Mariusz Zganiacz wraca do gry

Wzmocniony pojechał do Ząbek na mecz z tamtejszym Dolcanem, gliwicki Piast. Po absencji spowodowanej kontuzją kolana, do dyspozycji Marcina Brosza ponownie jest podpora drugiej linii śląskiej drużyny, Mariusz Zganiacz.

Sebastian Kordek
Sebastian Kordek

Popularny "Zgani" wypadł ze składu Piasta przed wrześniowym meczem z Olimpią Grudziądz (gliwiczanie polegli 0:2). Od tamtego czasu ani razu nie wybiegł na boisko, ponieważ musiał wyleczyć kontuzję, której nabawił się kilka spotkań wcześniej. Godnym podziwu jest fakt, że Mariusz Zganiacz rozegrał z urazem jeszcze kilka pojedynków, zanim musiał się poddać. Pomocnika ominęły cztery mecze. Oprócz wspomnianego wcześniej starcia z grudziądzką Olimpią, nie wystąpił także przeciwko Cracovii Kraków w Pucharze Polski, a w lidze nie mógł zagrać z Ruchem Radzionków i Flotą Świnoujście.
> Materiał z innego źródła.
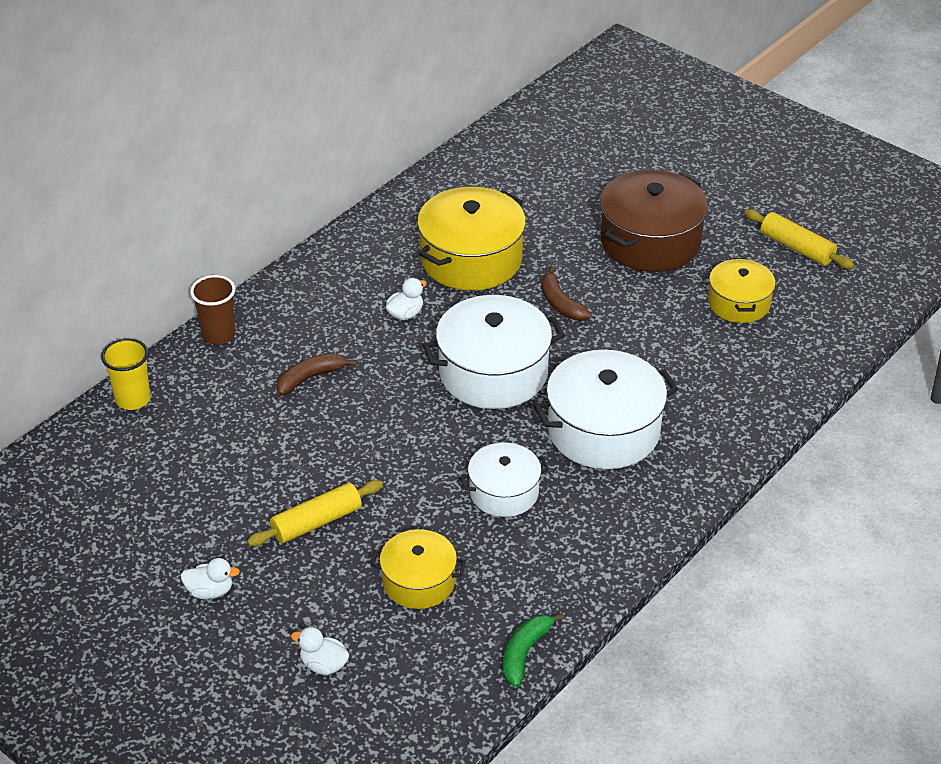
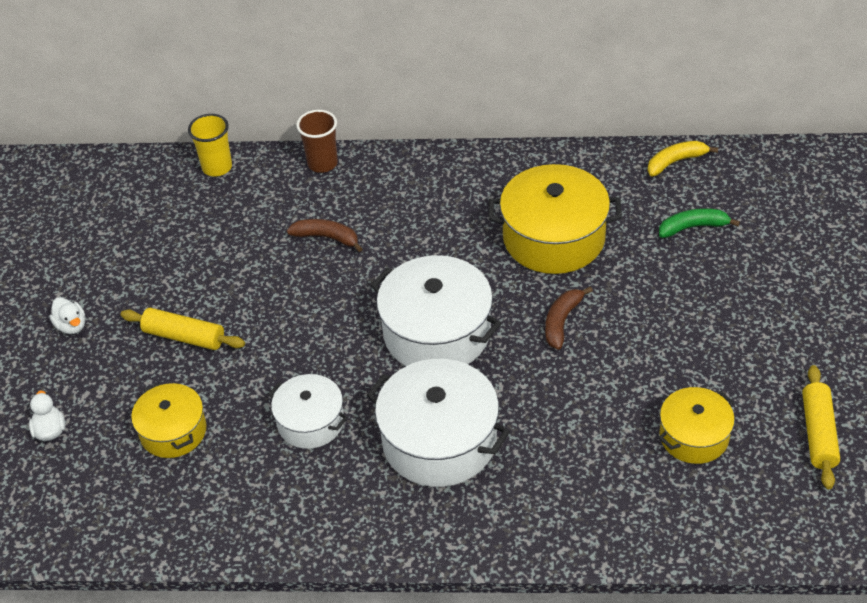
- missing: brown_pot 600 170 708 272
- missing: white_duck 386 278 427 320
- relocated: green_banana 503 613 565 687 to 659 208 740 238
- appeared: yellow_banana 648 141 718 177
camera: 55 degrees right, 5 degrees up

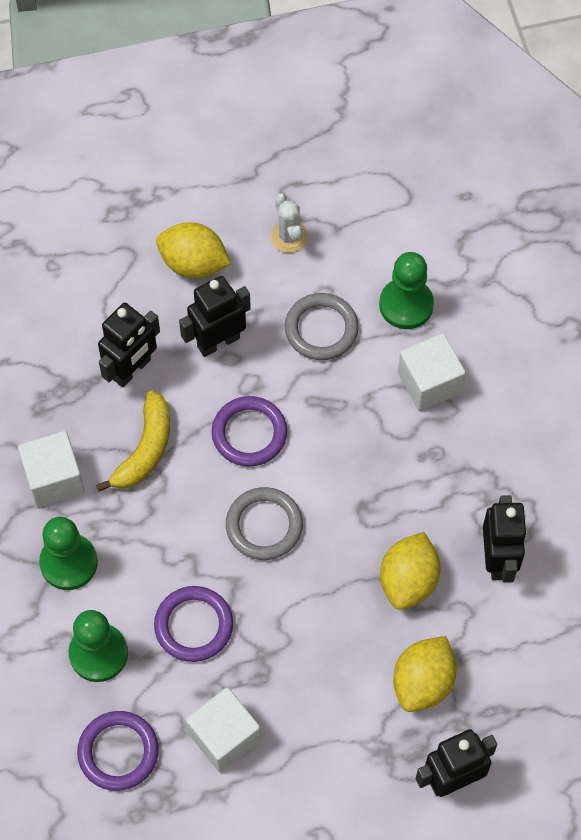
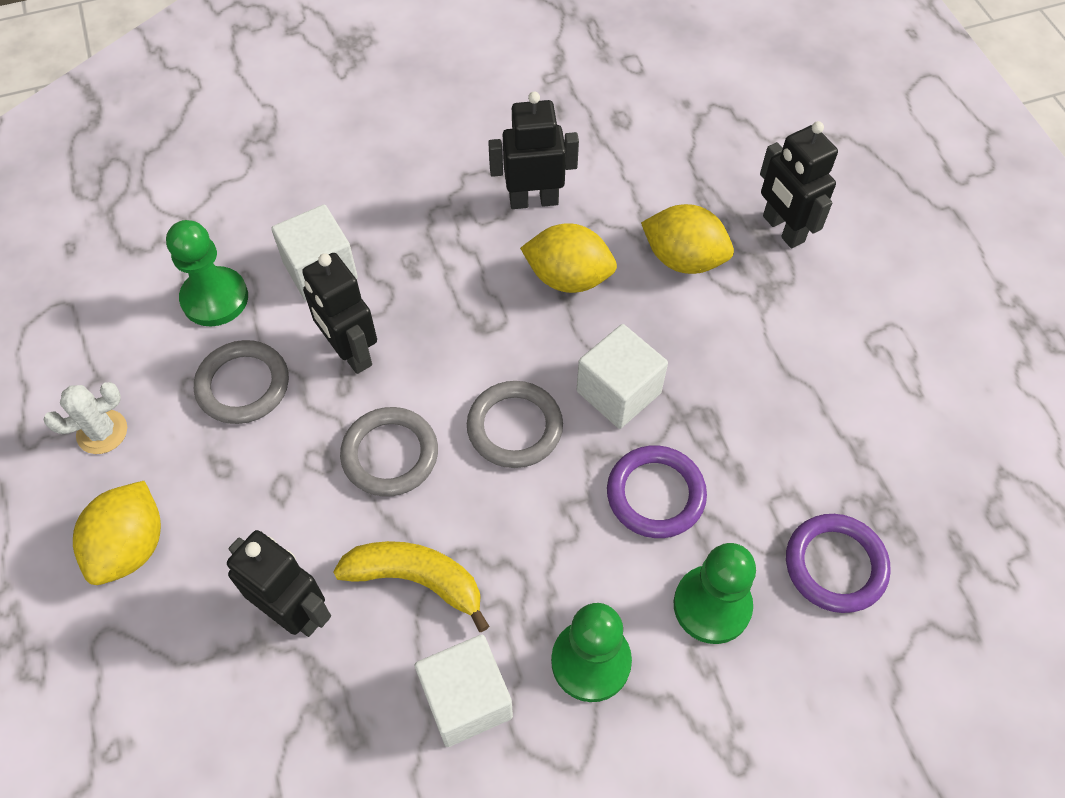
- relocated: black_robot 179 276 251 357 to 302 253 377 374
- colour: purple_ring 211 396 287 467 to grey_ring 340 407 438 497
- relocated: white_cube 186 687 261 772 to 577 324 668 429
camera: 95 degrees left, 5 degrees down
Teraz Zganiacz wraca i z pewnością jest to bardzo dobra wiadomość dla gliwickiego Piasta. W obecnym sezonie środek pola w drużynie prowadzonej przez Marcina Brosza opiera się na grze byłego zawodnika Korony Kielce. Nieudane próby załatania dziury po wypadnięciu rozgrywającego przez Marcina Pietronia czy Szymona Matuszka zapewne sprawią, że rozgrywający od razu wskoczy do podstawowej jedenastki.

Piast swój mecz rozegra w sobotę o 15.00 na Mazowszu. Rywalem niebiesko-czerwonych będzie Dolcan Ząbki. Piłkarze z Gliwic jednak już w piątek udali się na to spotkanie. Środkiem transportu był pociąg.